Usually when he was in town and acting as Declan’s temporary deputy, he dressed in his “whitewashed” attire—meaning trousers rather than leggings, a collarless work shirt and blue army jacket in place of breechcloth and war shirt, and instead of a topknot with an eagle feather, his long black hair and narrow temple braids pulled back and tied with a strip of leather. But Edwina had mentioned earlier that Thomas had just returned from another of his mysterious forays into the mountains and had not taken time to stop by his room in the Brodies’ carriage house to change out of his Indian garb. He looked quite fearsome. Ash would have loved it.
Regarding Maddie through eyes as black as chips of basalt, Thomas said in his flat, solemn voice, “Unless it is what Madeline Wallace wants, he will not take her away.”
Maddie translated that to mean Ash wouldn’t be permitted to take her if she didn’t want to go. Thomas would make certain of it.
She smiled her gratitude to the Indian warrior.
He didn’t smile back but gravely nodded his dark head, which brought a sway to the eagle feather in his topknot.
A strange man, Thomas Redstone. One quarter white, three quarters Cheyenne, he straddled two cultures but seemed to belong to neither. He had gained the respect of his people by suffering the ordeal of the Cheyenne sun dance ceremony, then had gone on to earn a place with the Dog Soldiers because of his courage as a warrior. But through adversity and tragedy, he had forged a stronger bond with Declan, and when the tribes had been slowly driven from Colorado Territory, Thomas had stayed behind. Now he watched over his new tribe in Heartbreak Creek.
And Maddie loved him for it.
She loved them all. The thought of leaving these people and this place forever brought such a constriction to her throat she could scarcely breathe. And if she had to give up her photography, too…she simply wouldn’t survive it. “Ash would never force me to go back,” she said and hoped it was true. “But it’s either go to Scotland or petition for a divorce. Because Ash is now a peer, that would require an act of Parliament, which could take years.”
“Then why doesn’t he stay here?” Edwina asked.
“He can’t. As heir, he has duties to the earldom and the lands that go with it.” She looked down at the signet ring that had caused the worst of her blisters. Yet she still wore it. In fact, through all the years, she had never taken it off, thinking in some silly superstitious way that if she did, harm might befall the man who had given it to her. “Ash has ever been a creature bound by duty.”

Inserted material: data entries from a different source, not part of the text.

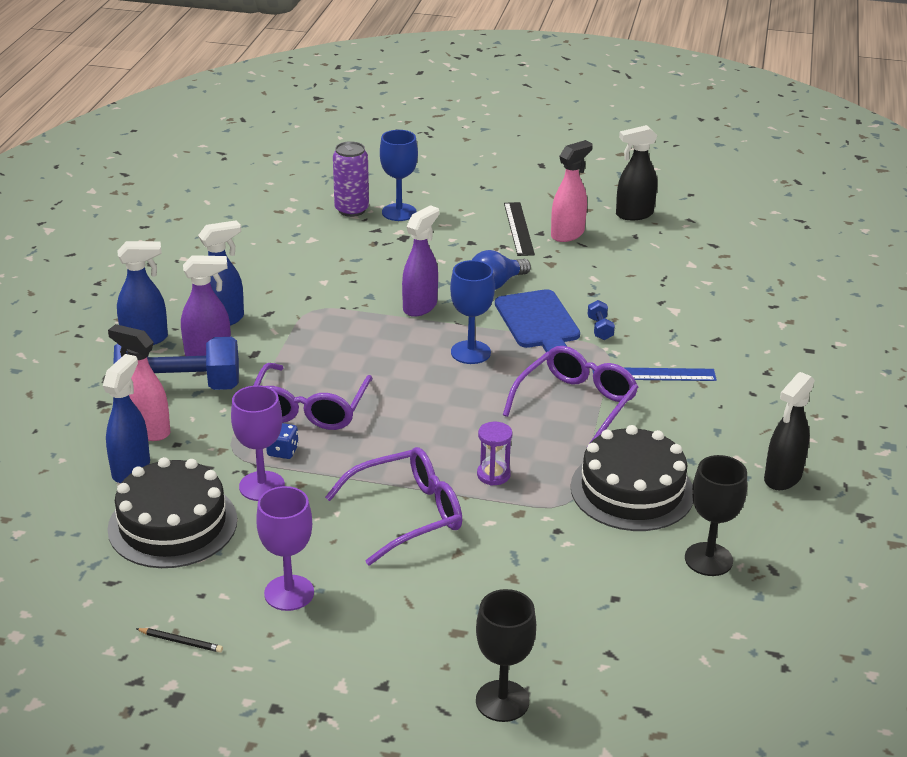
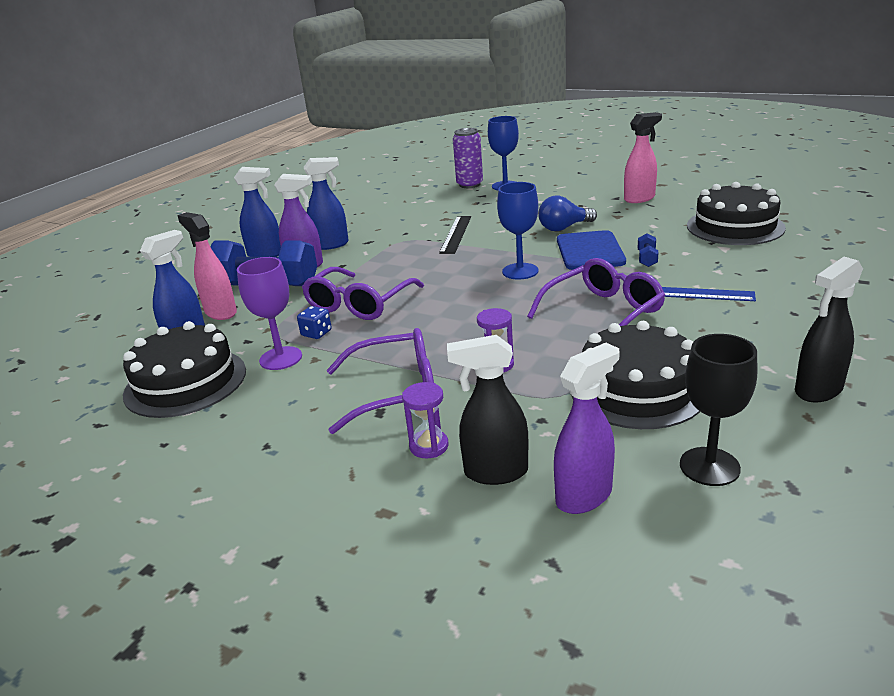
camera: 20 degrees right, 5 degrees down
(181, 642) = (112, 485): black pencil -> none
(289, 593) = (242, 451): purple goblet -> none
(420, 306) = (492, 240): purple spray bottle -> purple spray bottle (584, 496)
(467, 567) = (429, 446): none -> purple hourglass
(502, 701) = (395, 603): black goblet -> none
(519, 228) = (598, 195): black ruler -> black ruler (456, 234)
(634, 214) = (703, 187): black spray bottle -> black spray bottle (495, 472)
(679, 278) = (735, 227): none -> black cake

Edwina slapped a hand so hard on the table her glass wobbled. “Well, I don’t give a fig. He treated you shabbily by not writing or coming to see you, and for that, he certainly doesn’t deserve a second chance.”
“He had reason.”
“Such as?”
Unwilling to belittle her husband by revealing his affliction and the reason he didn’t write, Maddie said instead, “He was injured, for one thing. And still suffers because of it.”
Shame heated her cheeks when she realized she hadn’t even asked him how he fared after his battle to mount the wagon wheel earlier that morning. Perhaps he had hurt his side and that’s why he hadn’t joined them.
Or perhaps he hadn’t felt welcome.
Blast. Now she would have to hunt him down and see what was wrong. She’d get no sleep otherwise.
“I had set aside a room for his use,” Lucinda said, her green eyes cutting sharply into Maddie. “As well as your usual one. But the big suite is available, if you’d prefer that.”
Maddie shifted in the chair as all eyes fastened on her. She knew her answer would determine how they would treat her husband…as an accepted part of the Heartbreak Creek family, or as an interloper to be shunned.
She sighed. Well, the big suite did have two bedrooms separated by a small sitting area, and she and her husband had just spent a day and a night in closer proximity than that. Masking her unease behind a smile, she nodded. “The big suite will do nicely.”
“I’ll have Yancey freshen the rooms and get your keys when we finish here.”
The gathering broke up soon after. Before dispersing, Edwina invited them to a late Sunday dinner at the Brodie house the next day. “We saw Pastor Rickman outside the mercantile. Apparently Fred Driscoll told him about Mr. Satterwhite, and he wants to hold a short memorial service for him after services. I thought we would eat at two. And be sure to bring along Lord Ashby or Angus Wallace or whatever he’s called,” she told Maddie. “I have some questions for the fellow.”
“Oh, dear,” Prudence murmured.
“Now, Ed,” Declan seconded as he helped his pregnant wife from her chair. “Don’t you start anything.”
“Oh, hush. As if I would.” Edwina narrowed her blue eyes at her overgrown husband. “But aren’t you just the littlest, teensiest, weensiest bit curious why he did what he did? It near broke her heart.”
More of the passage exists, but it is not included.